Thursday, January 25, 2007

The Hacker Calendar

Spent quite a bit of the day photographing Japanese food packaging. The photos will appear on a couple of Japanese food blogs I set up, Snack Fan Japan and Nihon Tasty.

There are lots of exciting events coming up over the next few months. The first is EASF in Ipswich next weekend. There will be several talks and workshops on organising housing and food co-ops.

There will be a Barcamp in London in February. Barcamp is a tech conference, but one without a schedule. You just turn up and sign up to give a presentation. I haven't been to one before, and it looks very interesting although I will be way out of my depth from a knowledge point of view.

I and some other SDFer's are organising an SDF con in London for sometime in March or April. I'll probably give my talk on Turing, or the talk I gave at BrumCon about security card systems.

In May, I hope to make it to Croatia for a hacker camp which will be held at an old military base. No firm details have been released yet.

The CCC have confirmed the details of their hacker camp which will be held in Germany this August. Should be incredible.

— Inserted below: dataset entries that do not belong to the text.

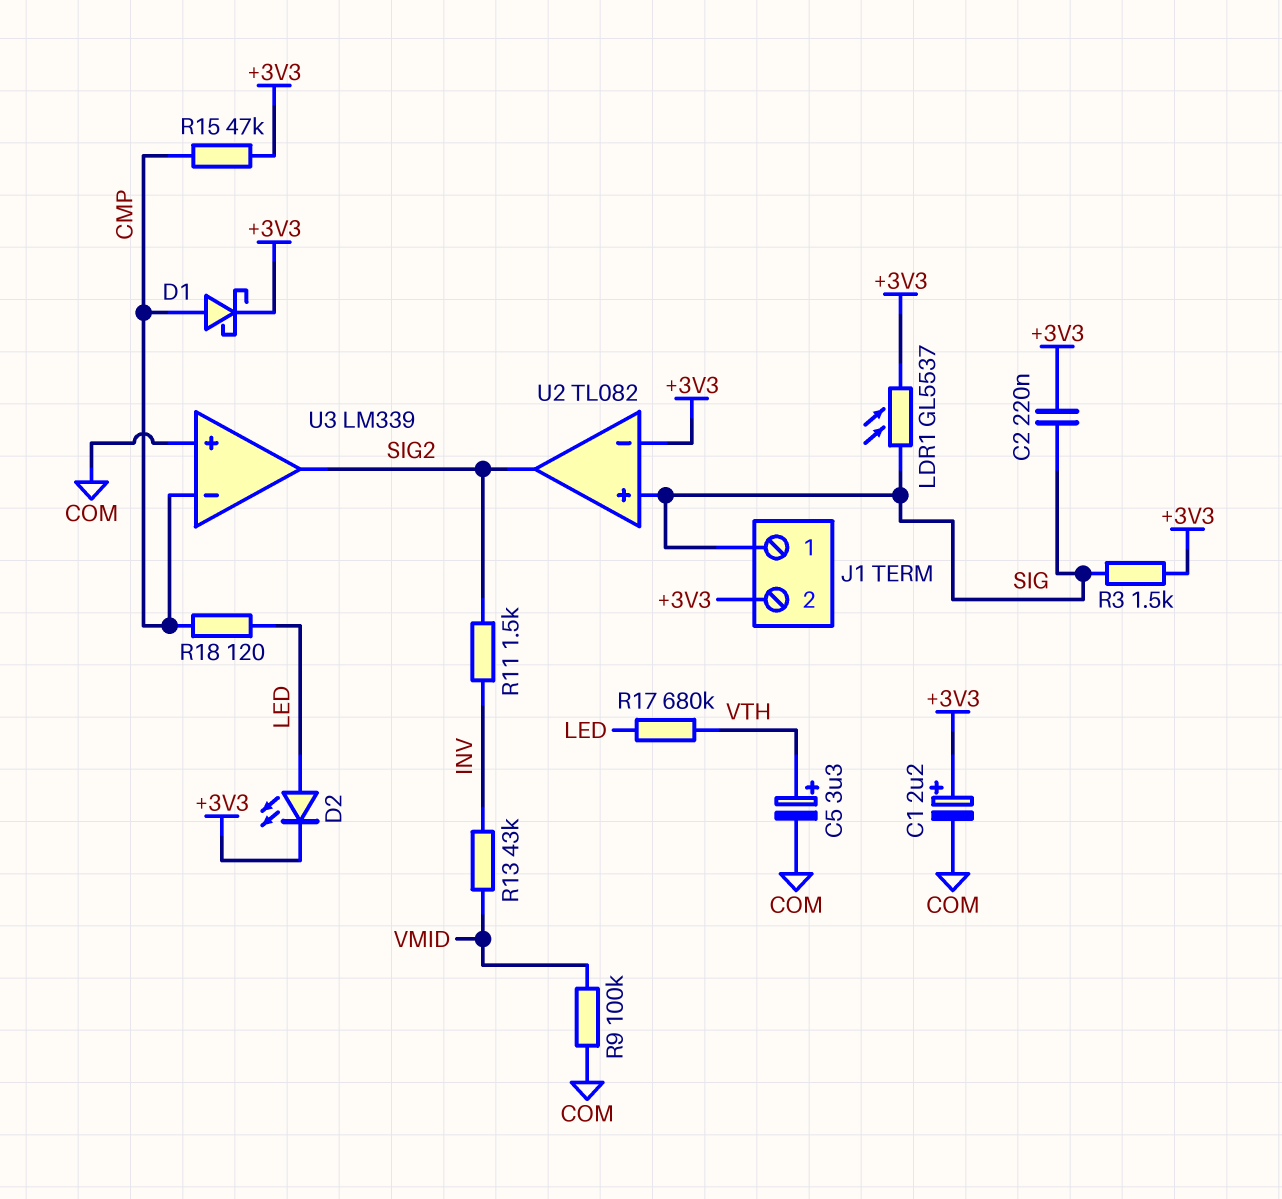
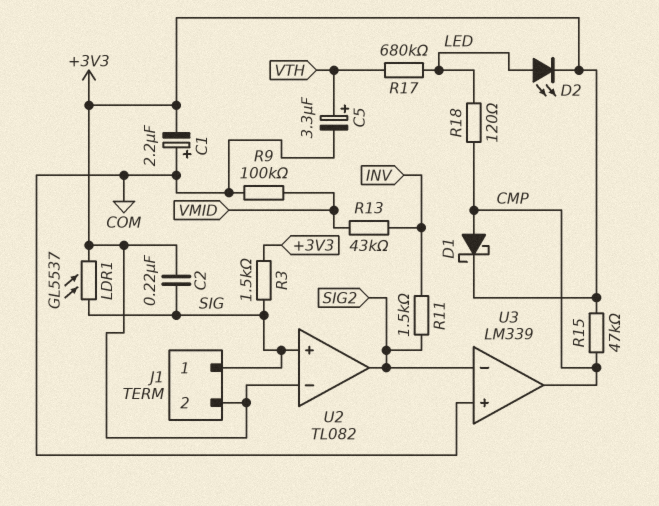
C1: 2.2uF (plus +3V3, minus COM) -> 2.2uF (plus COM, minus +3V3)
U3 pin in-: CMP -> SIG2
U3 pin out: SIG2 -> CMP

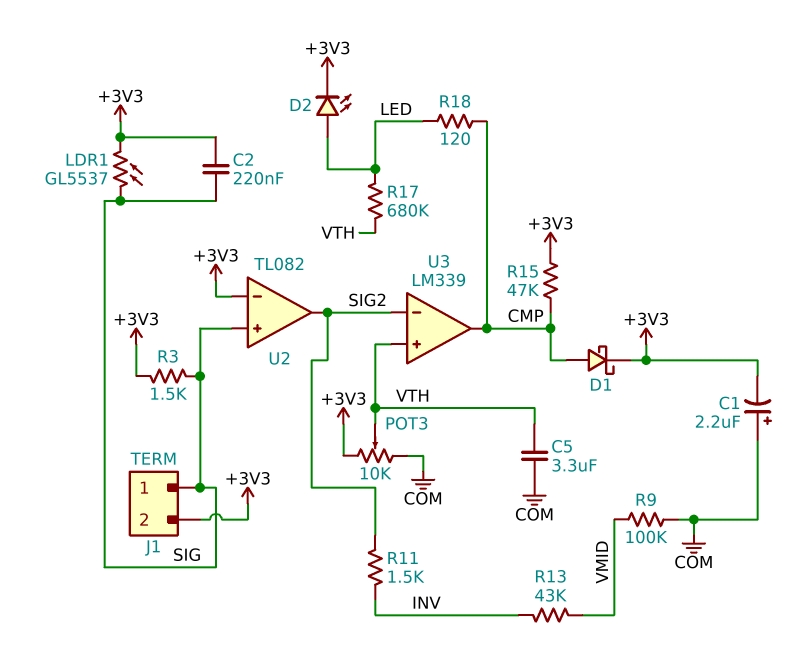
C5: 3.3uF (plus VTH, minus COM) -> 3.3uF (COM, VTH)
POT3: none -> 10k (+3V3, COM, wiper VTH)
U3 pin in+: COM -> VTH

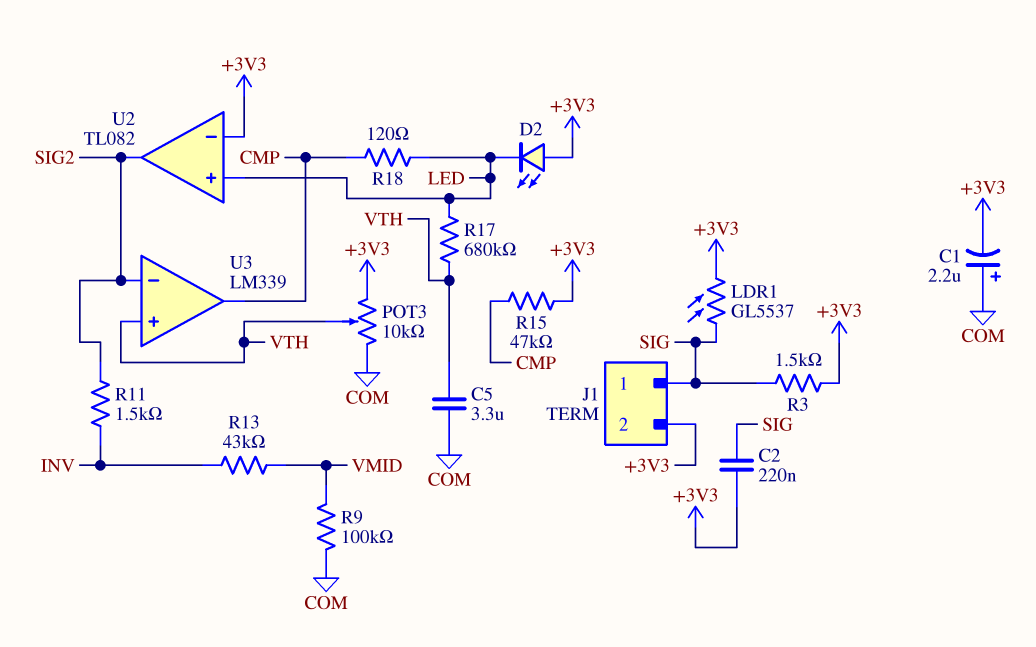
D1: schottky (A CMP, K +3V3) -> none
D2: LED (A LED, K +3V3) -> LED (A +3V3, K LED)
U2 pin in+: SIG -> LED

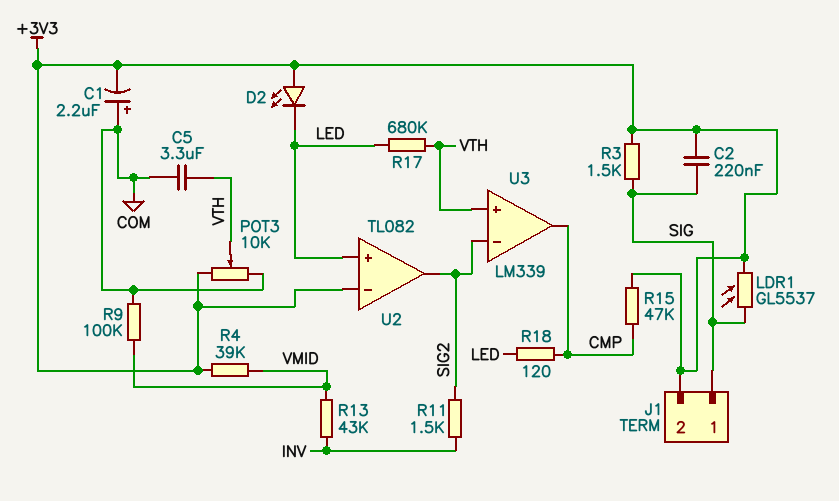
R4: none -> 39k (+3V3, VMID)

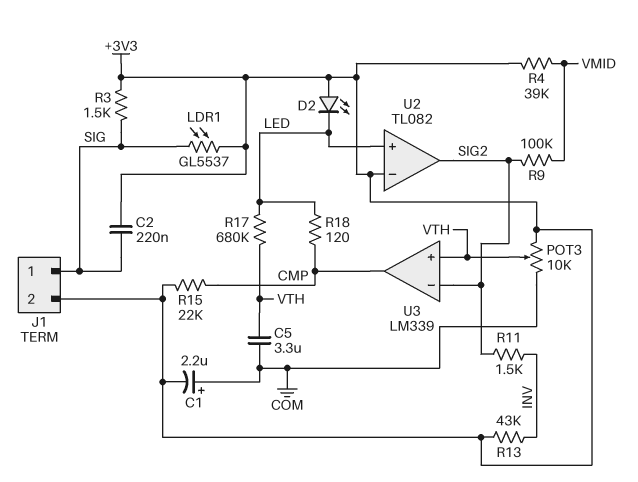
R9: 100k (COM, VMID) -> 100k (SIG2, VMID)
R13: 43k (INV, VMID) -> 43k (+3V3, INV)
R15: 47k (+3V3, CMP) -> 22k (+3V3, CMP)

Wednesday, January 24, 2007


Had an early start this morning as my company was running a networking day for several companies and organisations in the city. I gave a presentation entitled "Security For Organisations: Best Practice In The Internet Age". Most of it was about social engineering and phreaking. It seemed to be received well. Overall the day was pretty successful and most importantly the food was good.

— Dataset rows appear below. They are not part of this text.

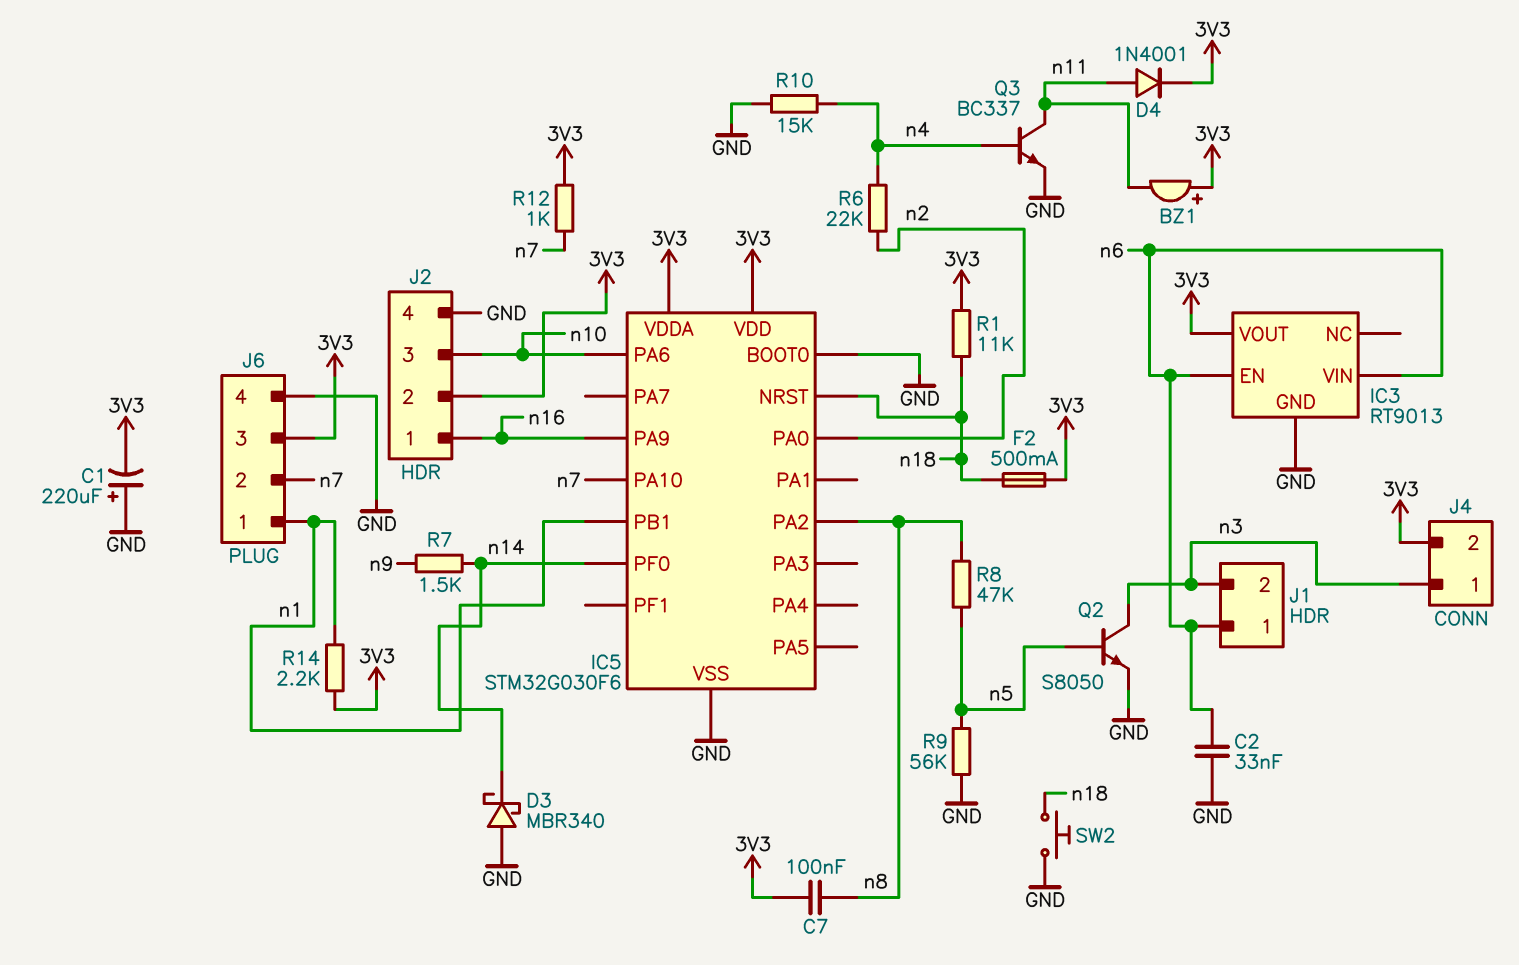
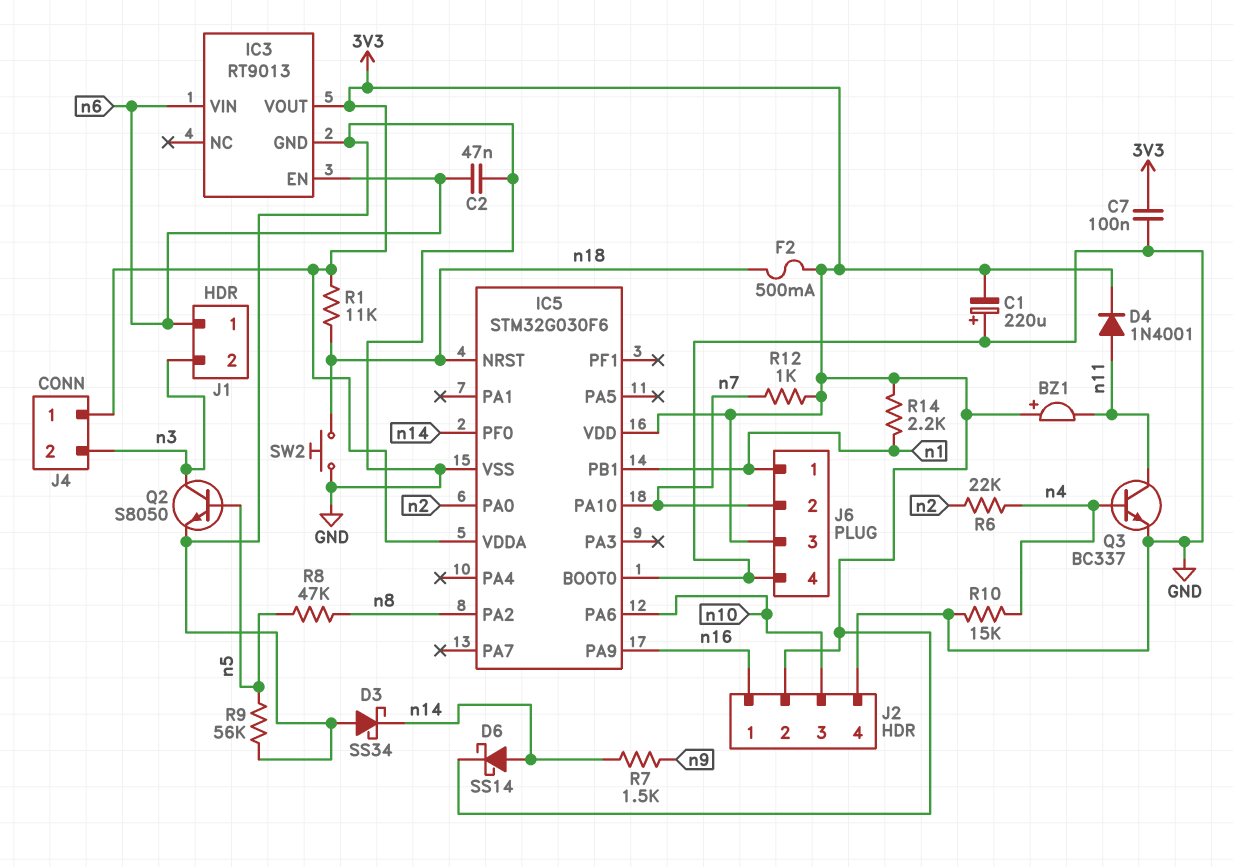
C2: 33nF (GND, n6) -> 47nF (GND, n6)
C7: 100nF (3V3, n8) -> 100nF (3V3, GND)
D3: schottky MBR340 (A GND, K n14) -> schottky SS34 (A GND, K n14)
D6: none -> schottky SS14 (A n14, K 3V3)
J4 pin 1: n3 -> 3V3
J4 pin 2: 3V3 -> n3

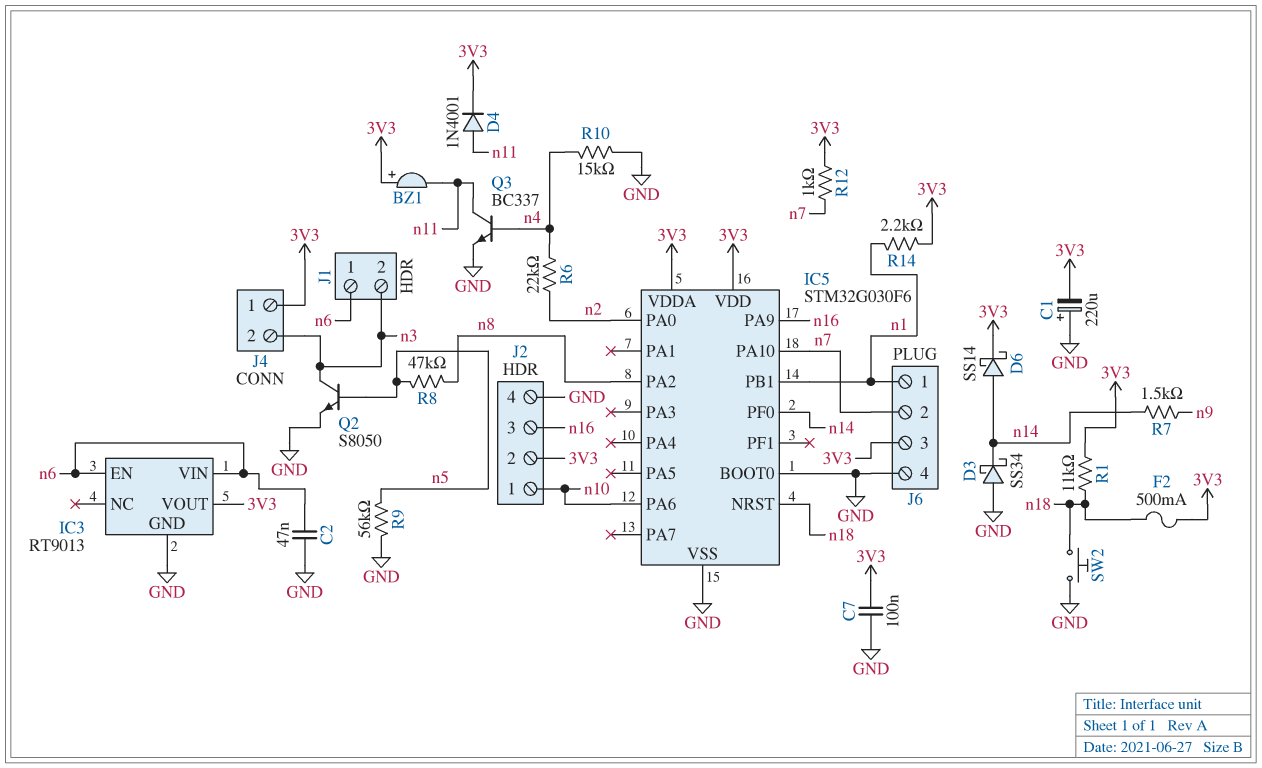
J2 pin 1: n16 -> n10
J2 pin 3: n10 -> n16

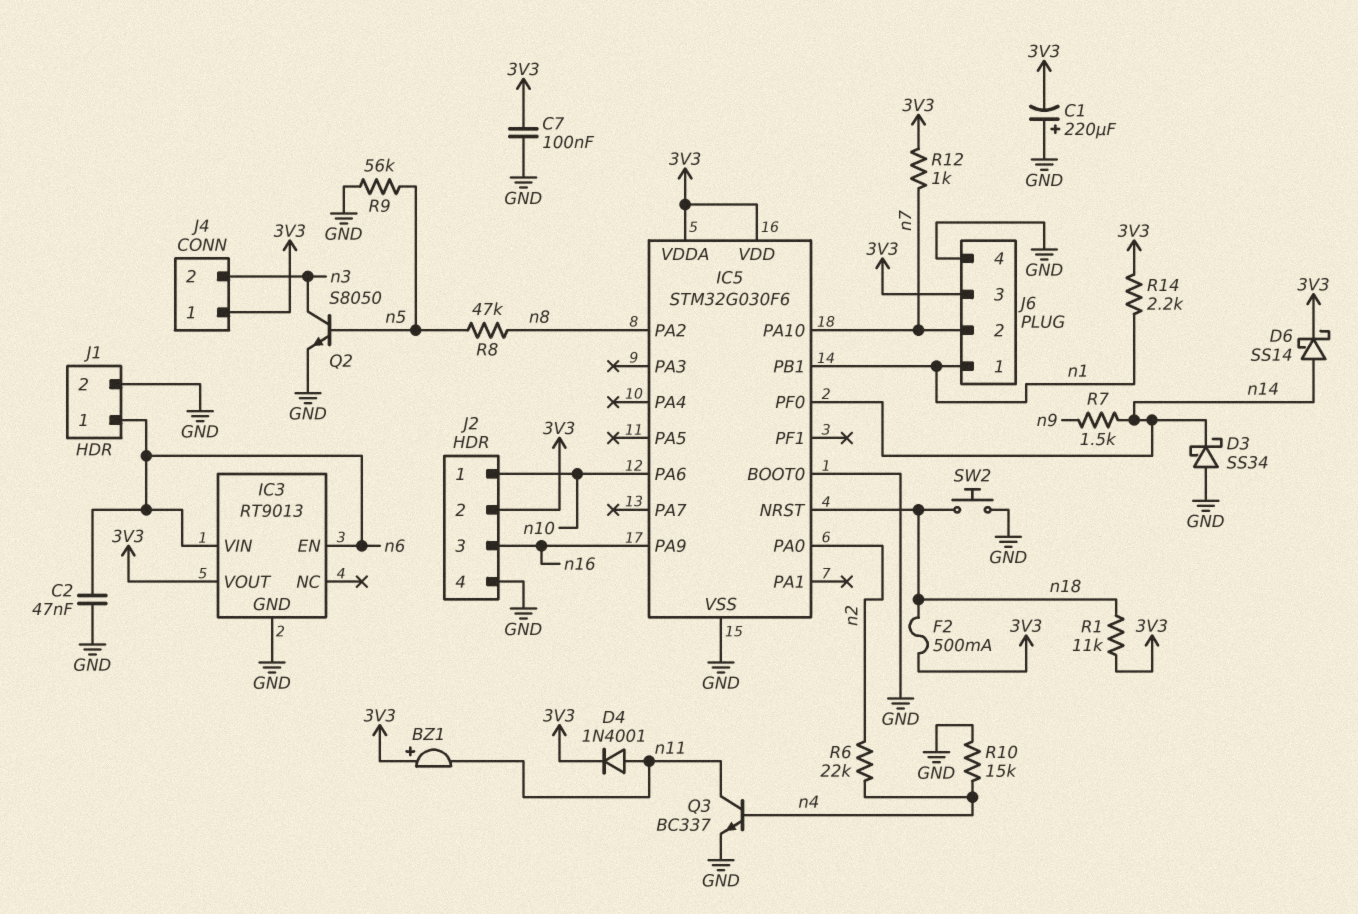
J1 pin 2: n3 -> GND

In the evening I went to a cafe where the first part of a documentary series, "Century Of The Self", was being shown. Episode one was called "Happiness Machines". I had heard very good things about this series, and about "The Power Of Nightmares", another series made by the same producer, Adam Curtis. The Wikipedia pages I've linked to have links to the documentaries on Google Video. Watch them. Then comment here. Simple.

Tuesday, January 23, 2007

Tokyo Calling

A couple of days ago I started listening to a podcast called Tokyo Calling by Scott Lockman. It's very different to any other podcast I've heard, and I recommend it highly, particularly to people who, like me, feel podcasting sucks.
It's a very natural podcast. In one episode, for example, Scott's wife shouts up to him, asking if he's running a bath. He just answers that he's doing a podcast. Scott's three daughters frequently appear in the podcast, and "It's pretty remarkable to see the young ones being young. It's such a special time. I'm grateful to have the chance to be part of it". Very touching at times.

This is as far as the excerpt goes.